“Night Train to Nashville: The Greatest Untold Story of Music City” by Paula Blackman
c.2023,
Harper Horizon
$29.99
303 pages
Deejay, spin those tunes!
A few decades ago, that’s exactly what you wanted: for a “disc jockey” to play your favorite songs on the radio. You’d call the DJ up on the phone to request a song and he might even make a dedication. It was a time when, as in the new book “Night Train to Nashville” by Paula Blackman, radio was a revolution.
As a young man in the early post-World War II years, E. Gab “Blackie” Blackman’s name surely fit him. Relying on his skills of persuasion, Gab worked as an ad man at a Nashville newspaper and, like every good salesman, he always looked for the next best thing.
Back then, Nashville was as segregated as it got.
Case in point: Gab’s boss.
Every day, “Mister Jimmy” pontificated on race and how he thought segregation wasn’t enough, and Gab could clearly see that Mister Jimmy wasn’t looking very far into the future. He wasn’t paying attention to what was going on in the radio industry or in the new media of TV. Surely, Gab’s boss was missing something.
William Sousa “Sou” Bridgeforth knew that his community was about to change in a big way. He was owned a nightclub that catered to Nashville’s Black citizens, and for that, he watched what was happening around him. There’d been a riot over a radio in nearby Columbia, and it was a big deal. That radio, Sou knew, wasn’t just a radio.
Just as he’d figured out how to get a new car at a time when automobiles were scarce, Gab Blackman figured out how to make his future better. It was a fact that Black families were consumers, too.
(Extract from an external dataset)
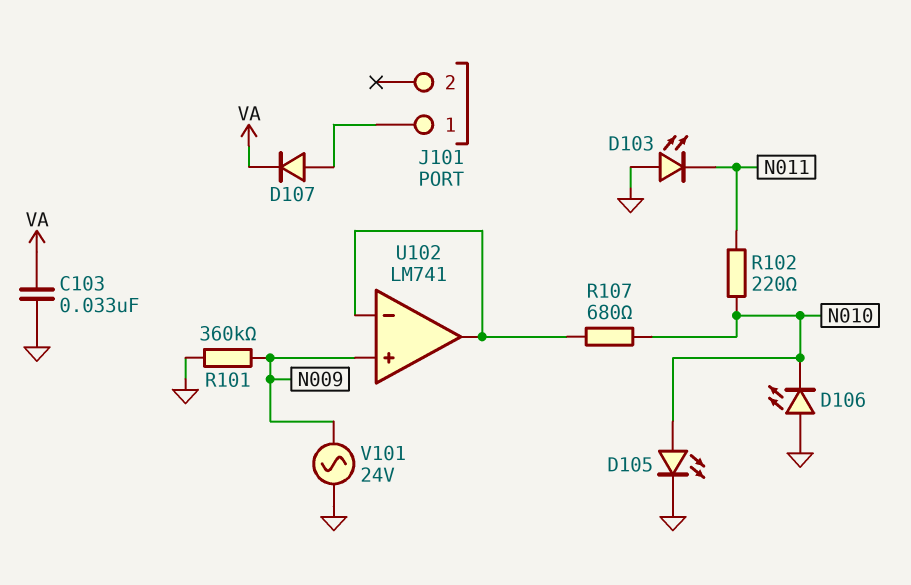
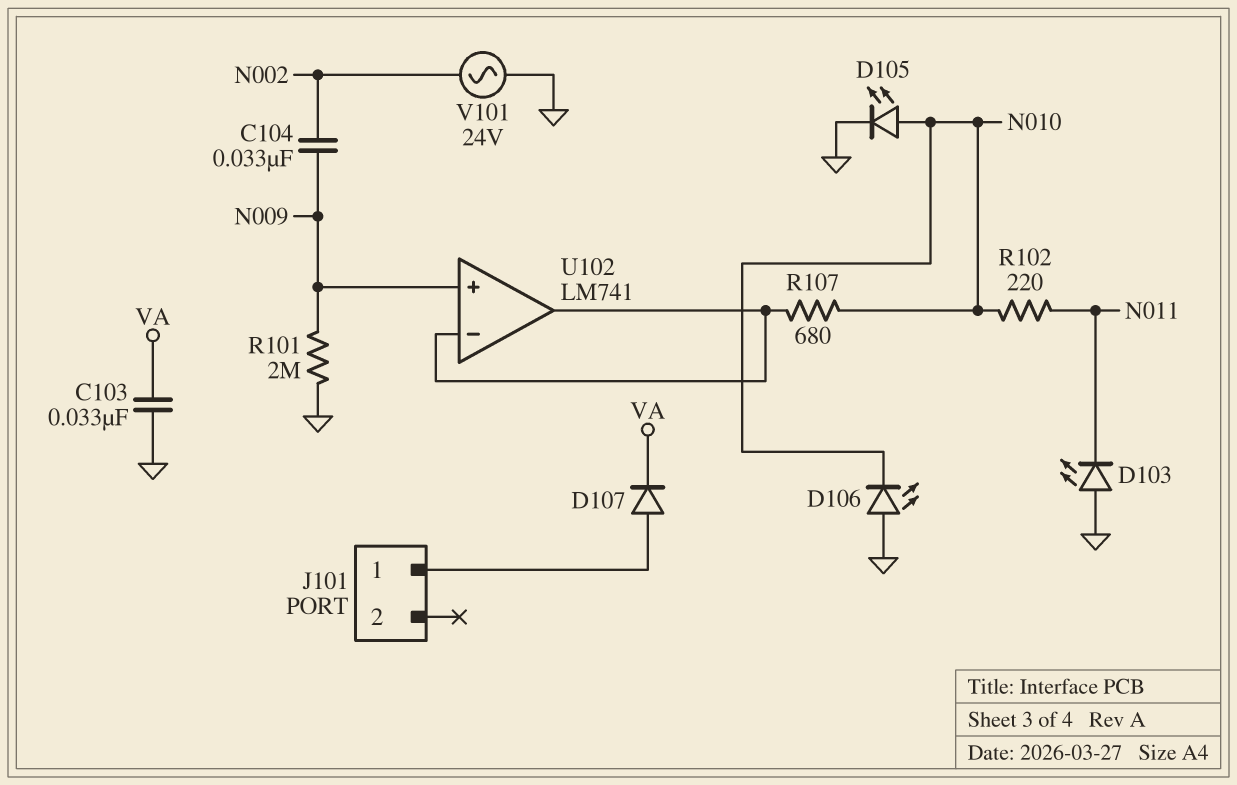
C104: none -> 33nF (N002, N009)
R101: 360k (GND, N009) -> 2M (GND, N009)
V101: AC 24V (GND, N009) -> AC 24V (GND, N002)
If a radio station played nothing but “race music,” advertisers could tailor their ads to a specific audience. If he ordered nothing but “race music” for the genre’s fans, Gab Blackman could create “a money-making bonanza…”
How much you like “Night Train to Nashville” will depend very much on the kind of book you like to read.
If you’re a fan of novels or historical fiction, you’ll relish this important story. It’s based on real events and tales told decades ago to author Paula Blackman and her “story telling partners,” which gives this story a viewpoint from both races. There’s a whole range of big names involved in this tale, plenty of nostalgia, and eager dialogue that will take you back decades before it ends on a rather somber note.
If you’re a reader who prefers nonfiction, history, or total authenticism, though, it’s that dialogue that’ll give you pause. Recreated and wholly-invented conversations may ruin the story for you here; what’s attributed feels hokey and stiff, and though this book is based in fact, some of it clearly is not. That might make a nonfiction reader wince.
Know what you want from this book, then, before you look for it. Are you a novel lover who will enjoy “Night Train to Nashville”? Or are you a nonfiction fan who’ll want to spin it away?